Empty low cupboards and the bottom of the fridge-freezer if flooding looks likely: food spoiled by flood water has to be thrown away.
Turn off gas, electricity and water — when it's safe
If flooding is expected inside your home, turn off the electricity at the consumer unit, gas at the meter, and water at the stopcock — before water arrives, not after.
Never touch electrical switches, sockets or the fuse box with wet hands, or while standing in water. If water has already reached the electrics, leave them alone and keep away — treat every flooded room as live until a professional says otherwise.
It helps to find your stopcock and fuse box now, in the calm — a surprising number of people first go looking for them by torchlight with water at the door.
Sandbags: a reality check
Sandbags help, but less than most people expect. They slow water down rather than stop it, they don't seal against a wall, and flood water often finds its way in through airbricks, drains and floors anyway. Councils may provide them during a flood, but supplies run out fast and many councils no longer offer them at all.
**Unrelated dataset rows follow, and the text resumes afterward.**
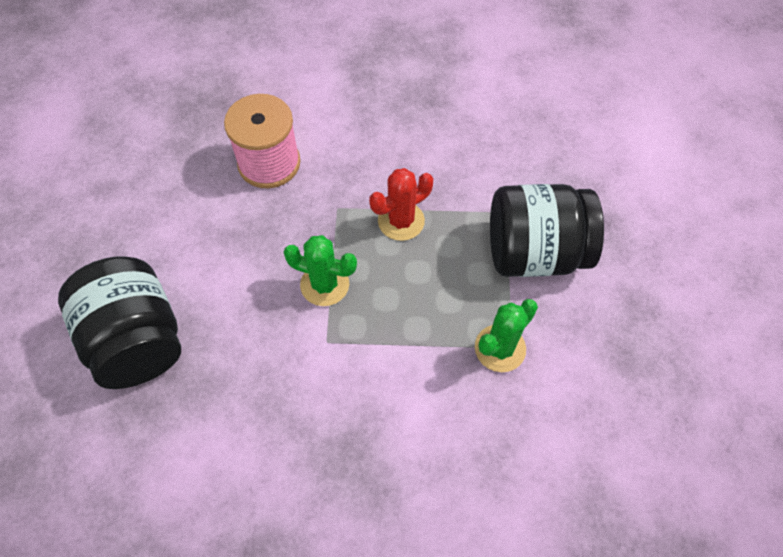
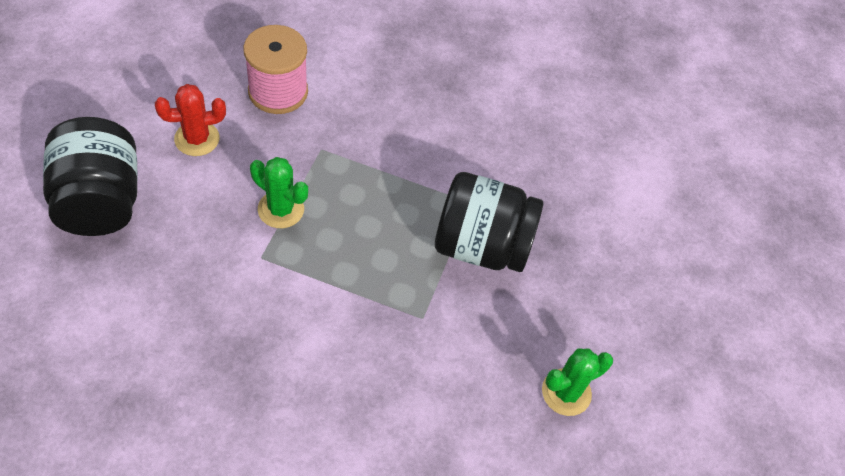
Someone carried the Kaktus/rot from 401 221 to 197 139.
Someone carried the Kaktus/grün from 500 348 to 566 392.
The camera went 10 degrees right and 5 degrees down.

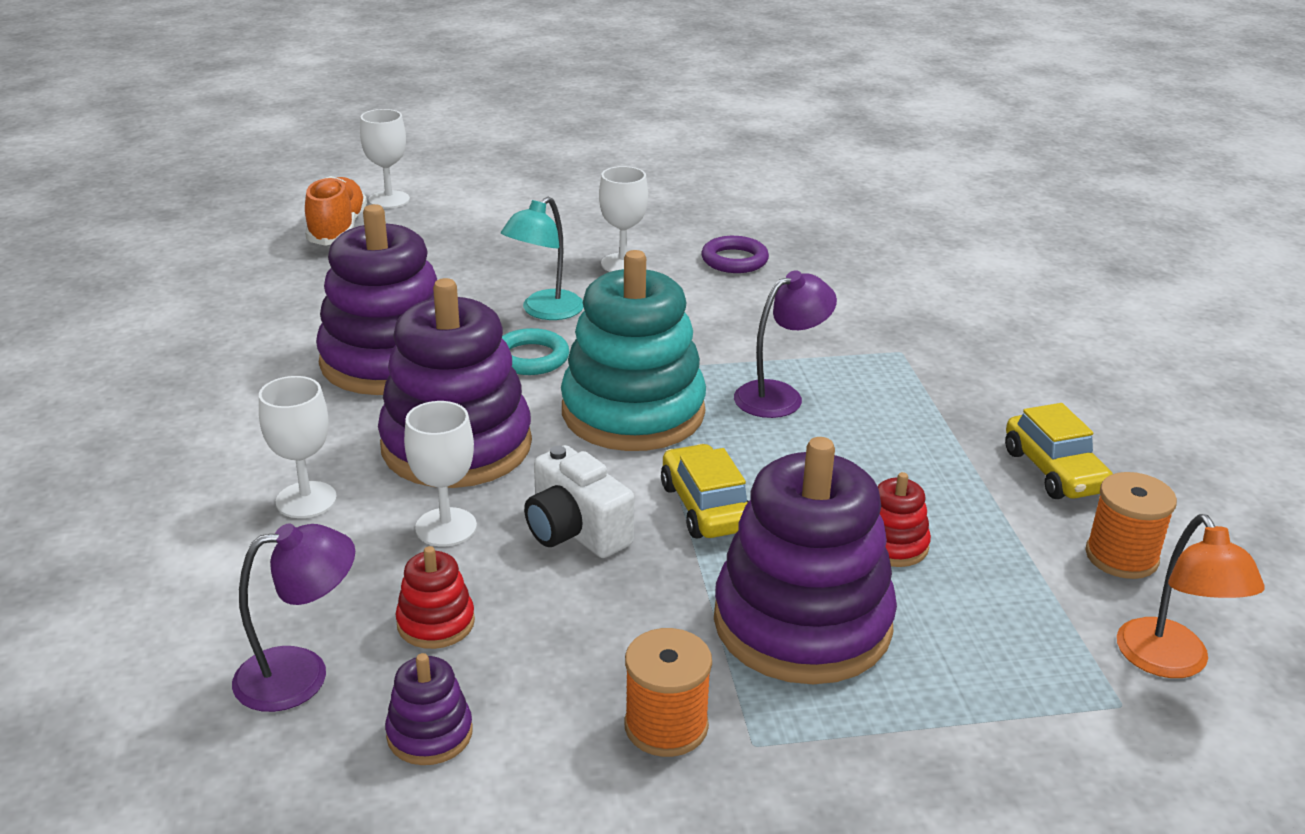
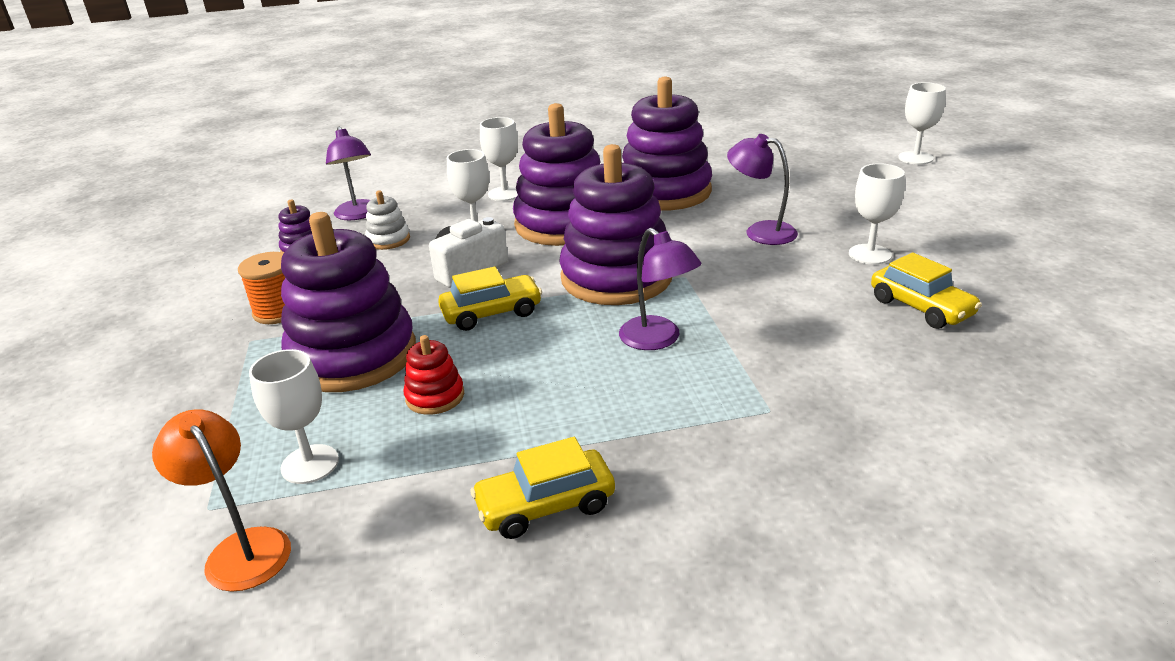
Someone rotated the Lampe/orange at 1170 662 by 60 degrees clockwise.
Someone put down the Kelch/weiß at 310 464.
Someone repainted the Stapelspielzeug/rot at 436 623, which became the Stapelspielzeug/weiß at 388 240.
Someone repainted the Stapelspielzeug/türkis at 633 412, which became the Stapelspielzeug/lila at 616 277.
Someone repainted the Lampe/türkis at 544 311, which became the Lampe/lila at 760 231.
Someone swapped the Ring/lila at 734 260 for the Auto/gelb at 921 307.
Someone took away the Schuh/orange at 337 229.
Someone took away the Ring/türkis at 530 358.
Someone took away the Garnrolle/orange at 1121 557.
The camera went 90 degrees right and 0 degrees up.

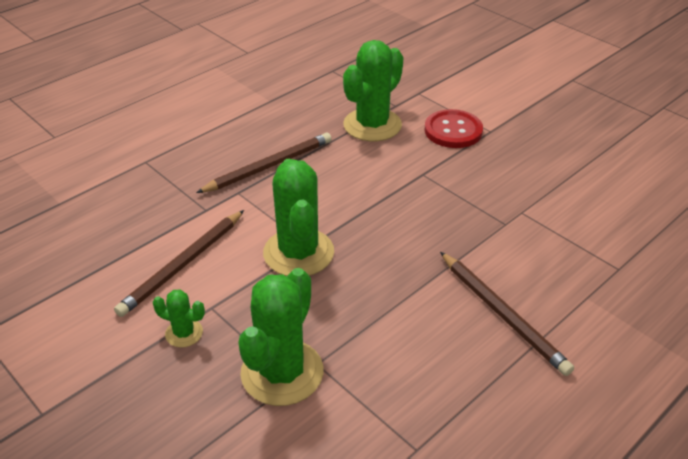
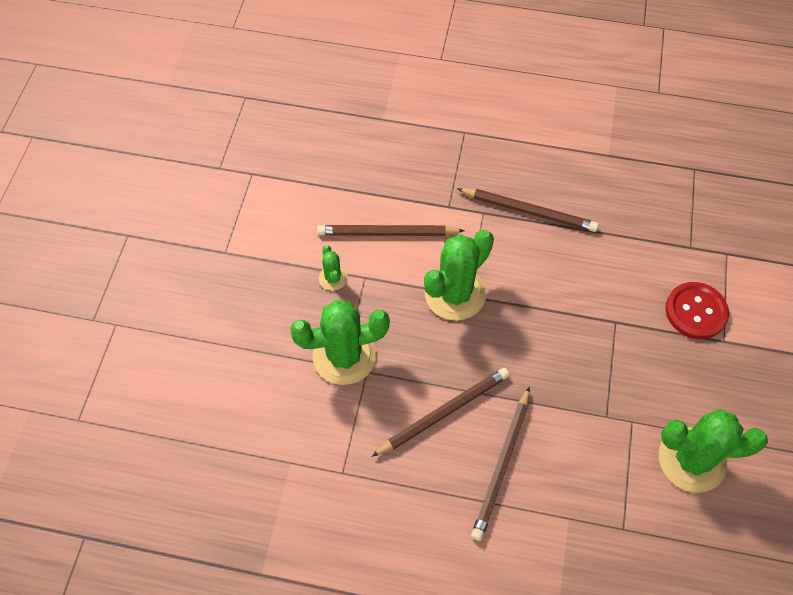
Someone put down the Bleistift/braun at 443 412.
Someone carried the Kaktus/grün from 372 125 to 691 460.
The camera went 55 degrees right and 20 degrees up.

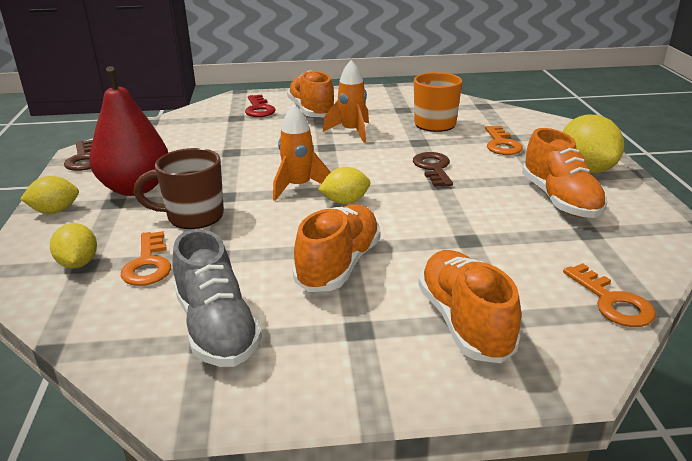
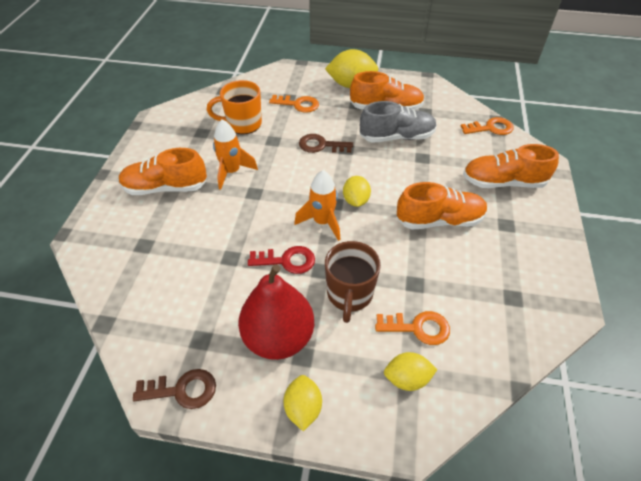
Someone carried the Schlüssel/rot from 259 109 to 287 261.
Someone carried the Schuh/grau from 217 328 to 396 137.
Someone rotated the Schuh/orange at 339 265 by 135 degrees clockwise.
The camera went 75 degrees left and 20 degrees up.

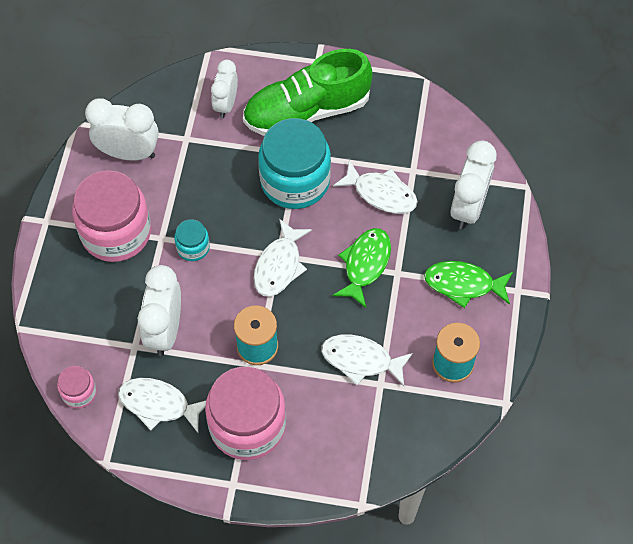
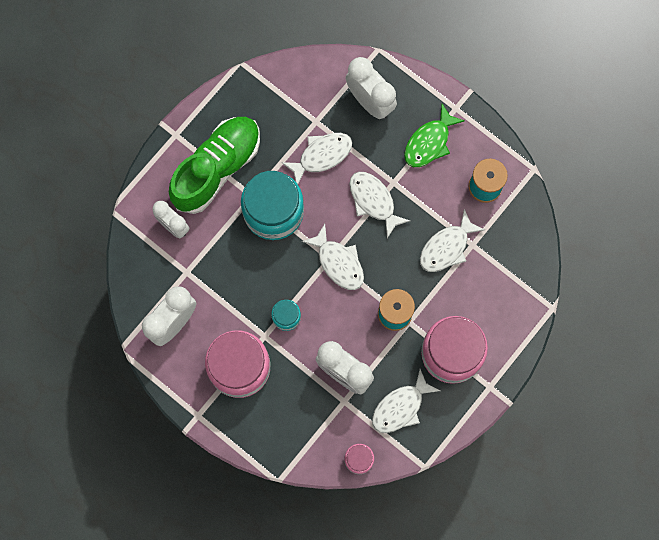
Someone rotated the Schuh/grün at 307 111 by 150 degrees counterclockwise.
Someone repainted the Fisch/grün at 365 264, which became the Fisch/weiß at 373 201.
The camera went 60 degrees left and 15 degrees up.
If you have purpose-made barriers or airbrick covers, fit them now. If you only have sandbags (or improvised alternatives like bags of soil in doubled bin liners), use them across doorways and low airbricks — then plug indoor gaps with towels. Just don't let sandbagging eat the time you should spend moving people and possessions.
Never enter flood water — on foot or in a car
This is where people die in UK floods, and it deserves its own section.
- Around 30cm (a foot) of moving water can float a car — and once it floats, you have no control.
- Just 15cm of fast-flowing water can knock an adult off their feet.
- Flood water hides open manholes, debris and sharp objects, and is frequently contaminated with sewage.
- "Turn around, don't drown" applies even on roads you know well — depth is almost impossible to judge from a windscreen, especially at night.
If your route out involves driving through water of unknown depth, it is not a route out. Wait, or find another way.
Who to call: 999 vs Floodline
- Call 999 if there is danger to life — someone trapped by water, water entering a property with vulnerable people inside, or anyone in the water.
- Call Floodline on 0345 988 1188 (24 hours) for flood warnings information and advice in England, Scotland and Wales. It is not an emergency line.
- Report burst water mains to your water company, and power cuts to 105, the free national power-cut number.
Use live data to judge your timing
A flood warning tells you flooding is expected in your area — it can't tell you exactly when water will reach your street. River levels can: if the gauge upstream of you is still rising fast, you have less time than you think; if it has peaked and is falling, the worst may already be passing through.
You can check live river levels near you on FloodRadar, and the next-24-hours outlook shows where levels are predicted to rise. Official river and rainfall data is also published by the Environment Agency. Treat all of it as guidance for your decisions, not a guarantee — small watercourses and surface water can flood with little warning at all.
Set a "leave by" trigger now, while you're calm — for example: "if water reaches the end of the road, or the warning is upgraded to severe, we go to my sister's." Decisions made in advance are far better than decisions made in rising water.
If you're told to evacuate
Go. Take your flood kit, medicines, pets and documents, lock up, and follow the route the emergency services give you — they know which roads are flooded. Tell someone where you're going. If you have nowhere to stay, your local council has a duty to help find emergency accommodation.
Afterwards, don't return until you're told it's safe, and contact your insurer as soon as you can. Flooding is stressful long after the water goes — the National Flood Forum offers practical and emotional support for flooded households.